I would like to share an idea I have on a time traveling machine. As we know, the faster we travel, especially when approaching the speed of light, our internal clock slows down. Therefore, if we were to travel at this kind of speed for a long enough time, when we exited the machine we would find ourselves in the future. People observing our machine traveling at this speed might watch it for several generations, but for us in the machine, only a short amount of time would have passed.
Now comes the problem. How do we build such a machine to transport a person at this kind of speed?
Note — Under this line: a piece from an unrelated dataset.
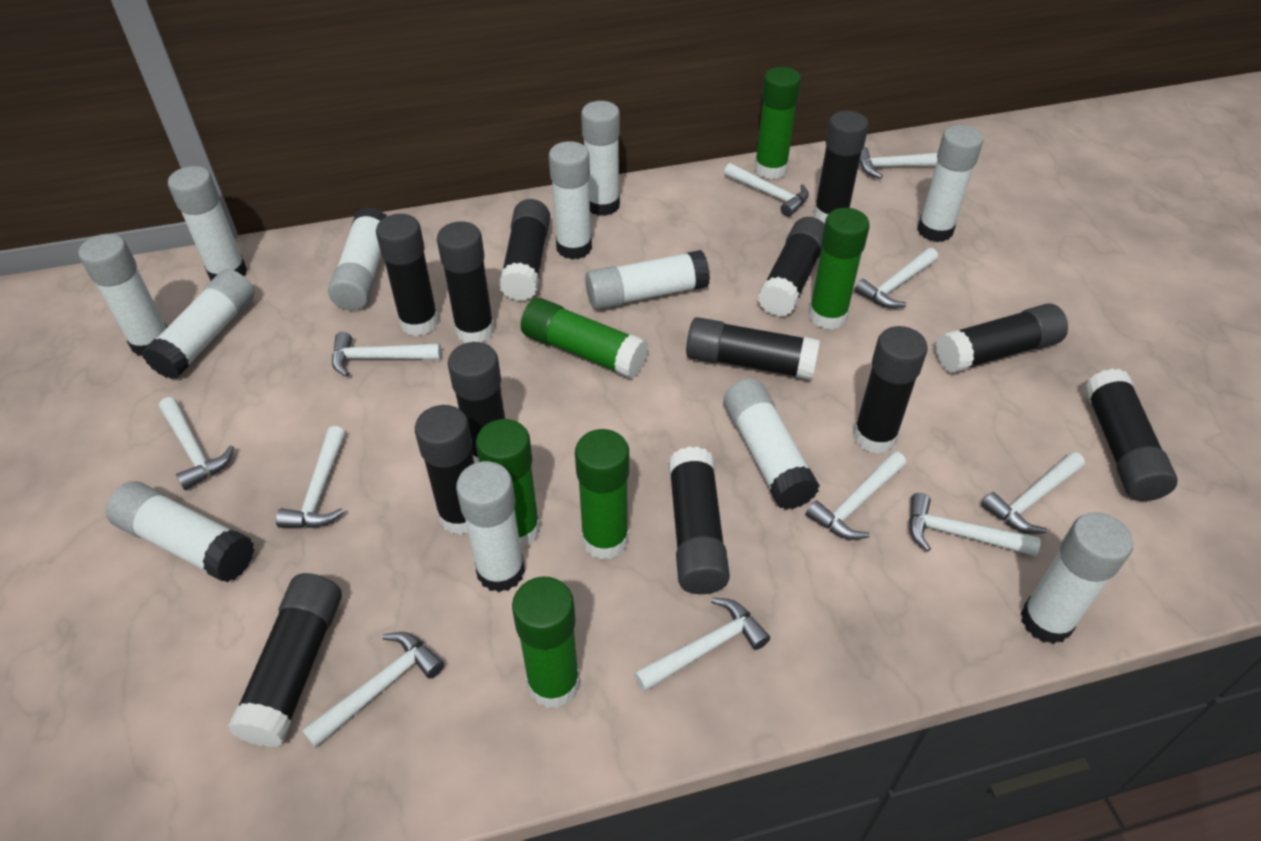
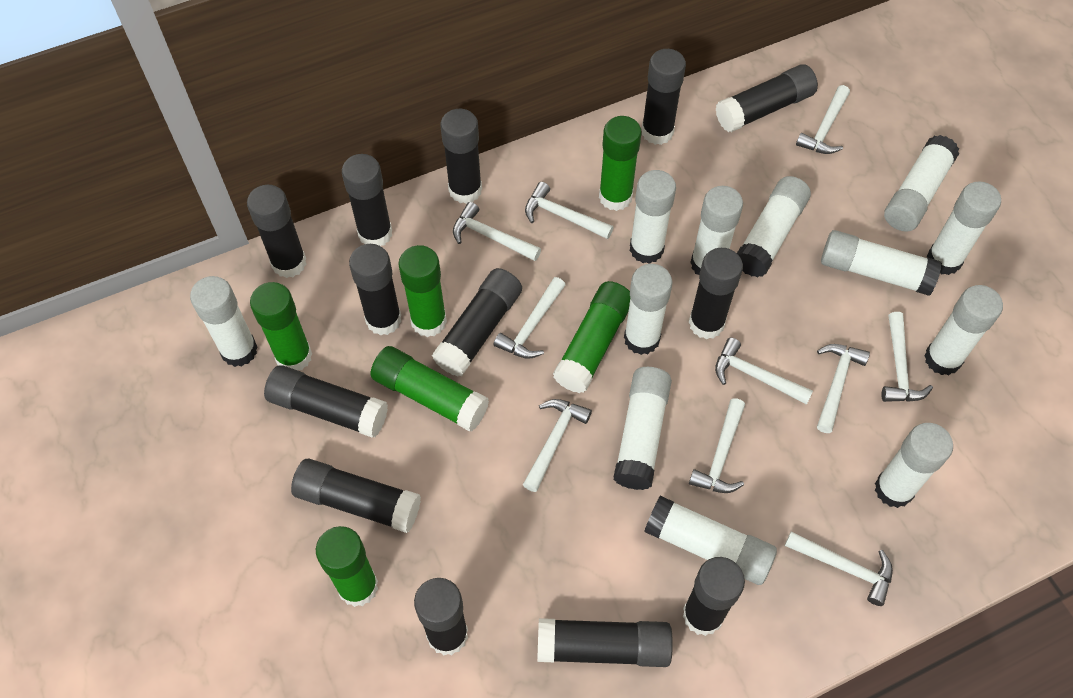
white hammer: 11 -> 10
And another part of the problem is this. It would be ideal to build such a machine to travel faster than the speed of light so that our time traveling results would be extreme---we might be able to transport thousands of years into the future. And, when the machine surpassed the speed of light, it would vanish to the people watching it. But, the scientists claim it is impossible to surpass the speed of light. They say it is impossible. I say it is not. Here is my plan:
The machine would be built in the desert. It would contain an axle mounted into an immensely powerful motor. On the axle would be a giant arm miles and miles long. Below specific points along the turning arm would be a magnetic track keeping the arm up off the ground therefore allowing it to turn with a minimum of friction. Imagine this device as a clock laying flat. On the end of one of the clock hands would be the cage/car/capsule that we would ride in. The motor would turn at a fast speed, but nowhere near the speed of light. But, the further you move out along the arm, the faster that point along the arm moves. It's just like on a clock hand. Near the center of the clock, the hand turns slowly, but at the end of the hand, it moves faster. There has to be a point on the arm (if it were built long enough) that would be turning faster than the speed of light. Yes, it would be long. Well, we could even build this device in space if we needed to.
You mathematicians could figure this out. Make a model of this device. Consider that the center of the clock hand, the point where it hooks onto the axle in the turning motor, is rotating at 10 mph. The part of the hand hooked on to the axle is therefore turning at 10 mph. There will be a point not to far away on the clock hand turning at 20 mph. And a point somewhere turning 100 mph. If the clock hand were long enough, there would have to be a point by which it was exceeding 186,000 miles per second---the speed of light. Again, I realize the length of such a clock hand would be extremely long---but the fact is, there is a point along the line of the clock hand that would be moving faster than the speed of light. If the machine were to be built for real, I am sure the motor would have to rotating faster than 10 mph, but I just used that speed to illustrate this. I am no physicist, or mathemetician, so someone could figure out how fast such a motor would need to turn in order to get the transport car at the end of say a hundred mile long hand/arm to move faster than the speed of light.